Friedrich Longin and Tobias Würschum, both at the University of Hohenheim in Germany, say that consumer preferences in the US and Europe, driven more by a desire for novel products and healthy ingredients than a demand for low prices, create markets that ancient wheat species can fill. They say that by testing and analysing some of the thousands of varieties found in gene banks, which carefully store seeds from the lineages of ancient species, agronomists and cereal scientists can select those best suited to both modern farming needs and consumer preferences.
Gene banks
Multi-grain breads and baked goods containing ingredients such as oats, barley, and millet are widely available, but the wheat flour in them comes almost exclusively from bread wheat.
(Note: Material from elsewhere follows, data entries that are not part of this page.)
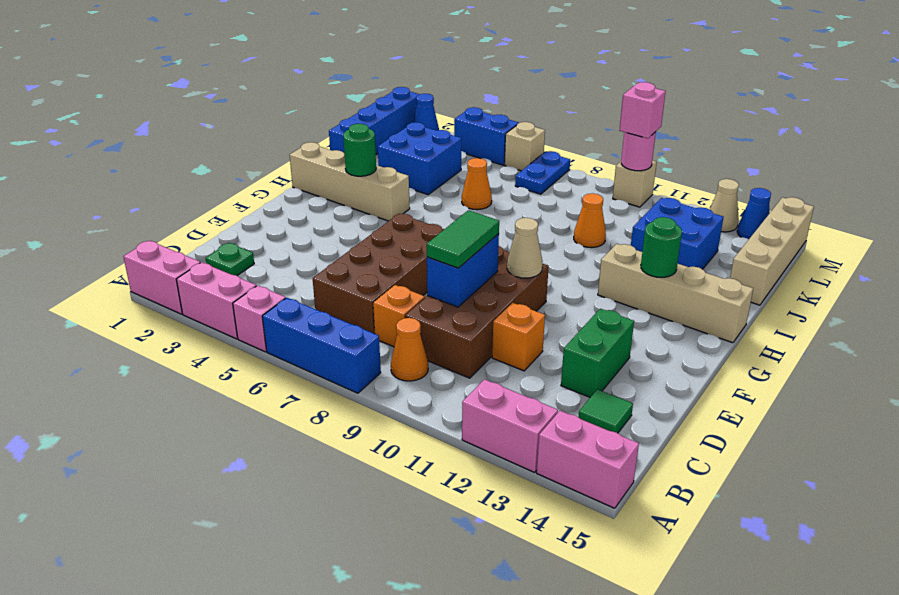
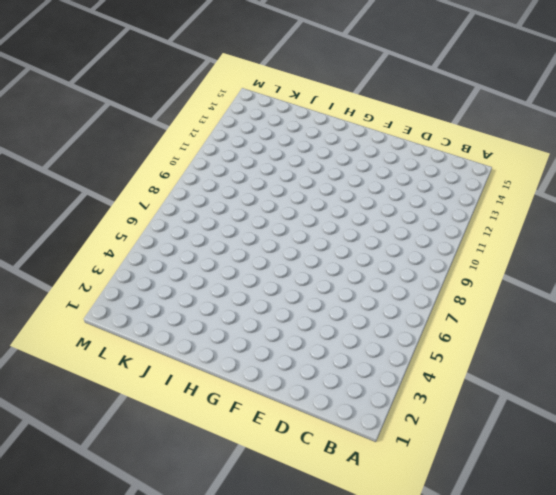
none -> pink brick A1:A2 level 1
none -> pink brick A3:A4 level 1
none -> pink brick A5 level 1
none -> blue brick A6:A8 level 1

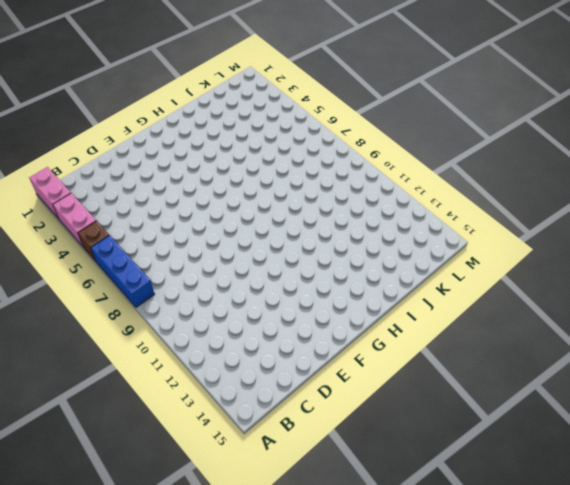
brown brick A5 level 1 -> pink brick A5 level 1
none -> pink brick A12:A13 level 1
none -> pink brick A14:A15 level 1
none -> orange cone B9 level 1
none -> green plate C2 level 1

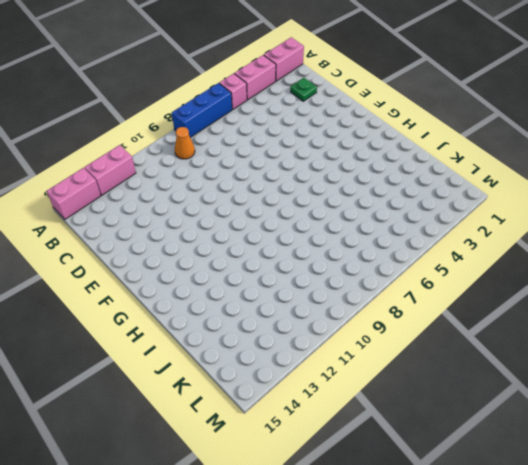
none -> brown brick C6:F7 level 1
none -> orange brick C8 level 1
none -> brown brick C9:F10 level 1
none -> green tile C14 level 1

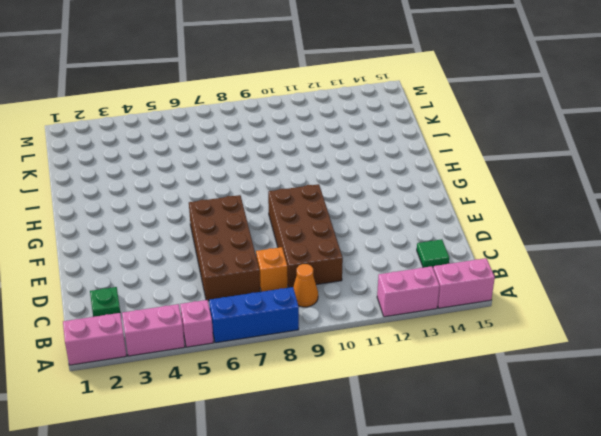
none -> orange brick D11 level 1
none -> green brick D13:E13 level 1
none -> tan brick H1:H4 level 1
none -> tan brick H12:H15 level 1

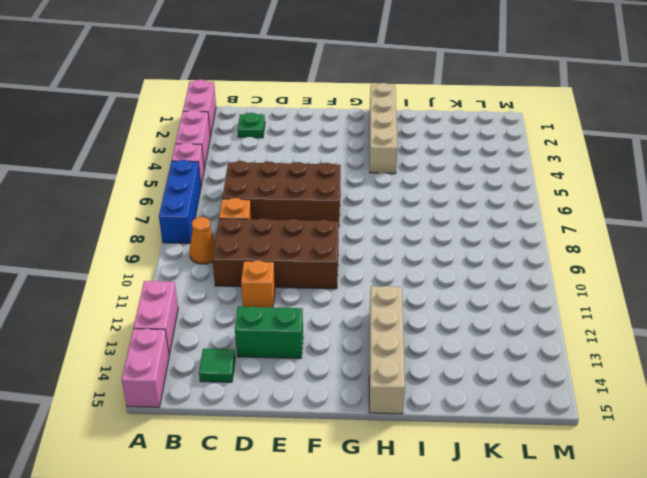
none -> blue brick J1:M1 level 1
none -> blue brick J3:K4 level 1
none -> orange cone J6 level 1
none -> orange cone J10 level 1

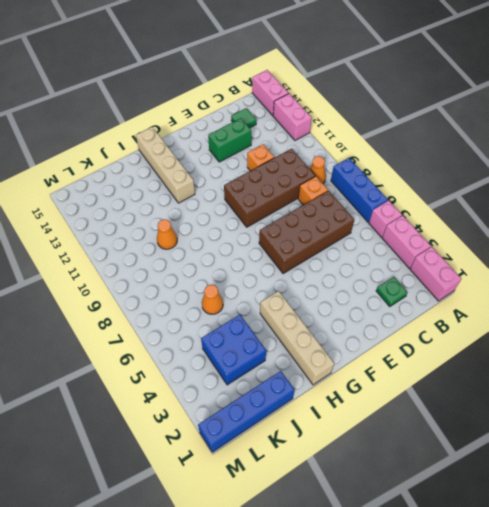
none -> blue brick J12:K13 level 1
none -> tan brick J15:M15 level 1
none -> blue plate L7:M7 level 1
none -> blue cone M2 level 1

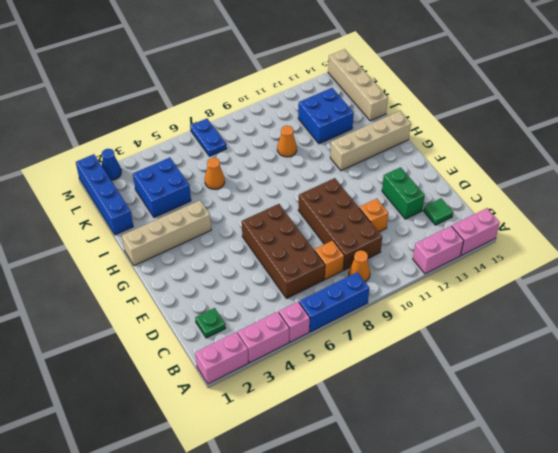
none -> blue brick M4:M5 level 1
none -> tan brick M6 level 1
none -> tan brick M10 level 1
none -> tan cone M13 level 1

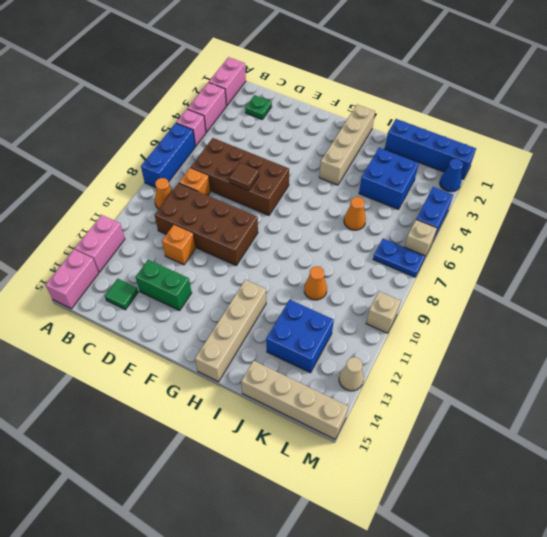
brown tile E7 level 2 -> none
none -> blue cone M14 level 1
none -> blue brick D9:E9 level 2
none -> tan cone F10 level 2
none -> green round brick H3 level 2

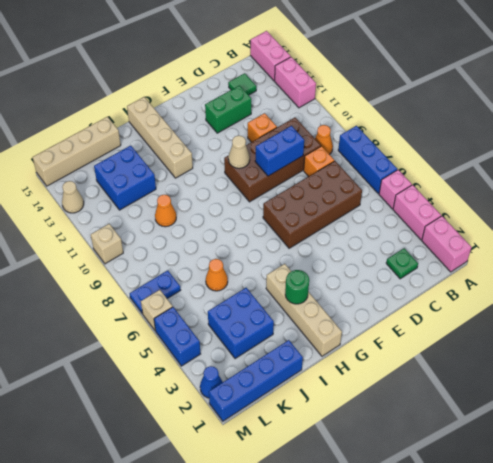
none -> blue cone M14 level 1
none -> green round brick H13 level 2
none -> pink round brick M10 level 2
none -> green tile D9:E9 level 3

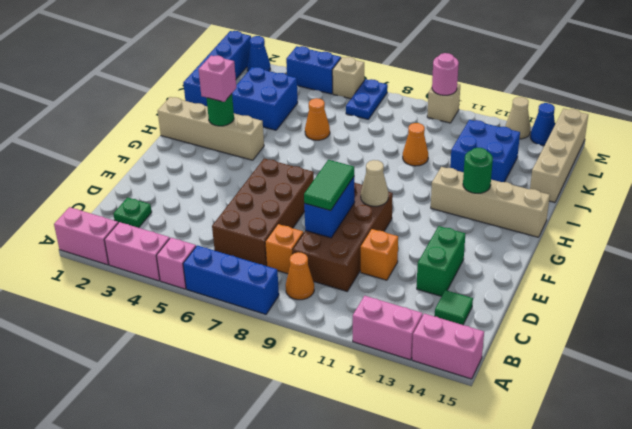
pink brick H3 level 3 -> pink brick M10 level 3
The development of industrial agriculture and the green revolution in the mid-twentieth century focused on developing cultivars that produce a high yield and have short stalks which are less likely to collapse in the field and expose the grains to pests and disease. Other varieties ceased to be commercially viable, and as they fell out of favour, traditional dishes and regional food diversity also began to disappear.
Many of these varieties still exist in gene banks all over the world, and scientists view them as an important source of genetic diversity. Longin and Würschum say a multidisciplinary step-wise but holistic approach that looks at both agronomic properties like disease tolerance and yield potential as well as nutritional and taste profiles is needed to select the best candidates to reintroduce to the market. In their own research, they screened hundreds of varieties of einkorn and emmer and tested the 15 best candidates at four different locations in Germany. The results showed the importance of looking at these plants holistically.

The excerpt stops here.